Creating a class of prison slaves who have no right to vote with no possibility of upward mobility is a feature, not a bug. Add to that the difficulty of obtaining affordable healthcare/tying it to a job, gutting education, making child labor legal, making abortion illegal, etc., etc., and that plan becomes pretty obvious.

interdimensionalmeme,

It’s a recipe for creating monsters similar to how intervention in the middle east created those terrorists and their symbiotic relationship with the military industrial complex. That plan is so ridiculously evil and doomed to fail that I can’t help but think there’s some second order effect that they’re going for here.

DessertStorms,
@DessertStorms@kbin.social avatar

The monsters aren't the ones being created, the monsters are the ones creating those circumstances to begin with.

I know you didn't mean anything by it, but that shift in focus is really important to point out, because those same people rely on you and me to see the poor people who's lives they destroyed as the problem, instead of whose who really are.

Apytele, (edited )

.

MythicWolf,

Begs the question of if the Stanford prison experiment ever really ended.

DessertStorms, (edited )
@DessertStorms@kbin.social avatar

None of that changes the fact that it is the system that creates that kind of behaviour by encouraging and rewarding selfishness, greed, hate, and doing whatever it takes to "succeed".

I'm not denying that there are horrible people out there (I've been victim to a few personally), or that they shouldn't be held responsible for individual actions if they harm others (they should), but in almost all cases you can't blame them for turning out that way (again, not excusing any harm they go on to cause to others) when you look at the circumstances they need to exist in. Circumstances designed by a handful of people reaping unfathomable benefits.

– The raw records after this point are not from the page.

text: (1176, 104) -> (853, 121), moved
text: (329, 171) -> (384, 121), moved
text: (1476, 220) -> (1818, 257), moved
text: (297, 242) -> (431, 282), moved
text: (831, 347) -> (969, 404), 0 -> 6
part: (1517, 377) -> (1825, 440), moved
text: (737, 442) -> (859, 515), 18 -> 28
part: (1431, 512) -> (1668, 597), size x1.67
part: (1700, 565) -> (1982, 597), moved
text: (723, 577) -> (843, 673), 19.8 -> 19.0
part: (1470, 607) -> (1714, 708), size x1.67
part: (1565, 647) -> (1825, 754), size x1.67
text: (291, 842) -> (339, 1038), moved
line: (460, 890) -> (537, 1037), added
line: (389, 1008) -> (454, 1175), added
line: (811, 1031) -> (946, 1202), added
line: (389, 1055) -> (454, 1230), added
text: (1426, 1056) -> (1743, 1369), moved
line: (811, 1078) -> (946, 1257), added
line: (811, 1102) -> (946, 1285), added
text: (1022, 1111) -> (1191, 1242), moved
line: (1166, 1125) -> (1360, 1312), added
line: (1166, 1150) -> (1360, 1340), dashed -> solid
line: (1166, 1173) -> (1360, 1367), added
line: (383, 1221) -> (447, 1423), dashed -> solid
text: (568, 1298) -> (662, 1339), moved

So I'd much sooner point my finger at those who are actually to blame, instead of at those who are the fucked up products of their system, because one of those not only creates infinitely more damage than the other, but also it's only that same group that have the power to do anything to stop it.

DessertStorms,
@DessertStorms@kbin.social avatar

This. The whole thing is 100% by design, any other reasoning is a distraction created, again by design, to get us to look the other way.
Don't.

pragmakist,
@pragmakist@kbin.social avatar

Can we be totally honest here and just state what the fear is?

If slaves could vote they'd vote for freedom.

There's a hole the size of a railroad junction in the 13nd amendment.

masquenox,

There’s a hole the size of a railroad junction in the 13nd amendment.

It’s less of a loophole and more of a loop-archway… with bright neon signs to advertise it.

wagoner,

There are already enough potential voters who have been imprisoned, not the future, such that they could tip the balance. If you’re not sure if this is case, just look at how hard the GOP acts to block reinstatement of voting rights for ex felons.

Suspiciousbrowsing,

What is the rationale of not letting felons vote? I'm guessing a felon is something significant like murder or aggravated assault?

Stovetop,

Not always, could be for drug possession, vandalism, identity theft, fraud, blackmail, obstruction of justice, and so on. There are a lot of nonviolent felonies that land you in the same pool as murderers and rapists.

nix,
@nix@merv.news avatar

The rationale is if you make a specific population you don’t like extremely likely to get felonies due to scenarios you place them in you can prevent millions of people from voting. It’s one of many ways the US creates second class citizens and cheap (basically free) labor. Wildfires in California are fought by people in prison, products are made by them too.

The US loves cheap/free (slave) labor and removing the chance to vote and change these unjust laws benefits the oppressors much like preventing enslaved people from learning to read

masquenox,

the point was to reform them into civic minded individuals ?

That was never the point.

LostCause,

I do feel like that gives an incentive to get people of the opposite party into prison to influence the election.

Soylentcolaispeople,

When you also can escalate certain crimes (like cannabis) to target portions of the population it gets pretty dystopian already.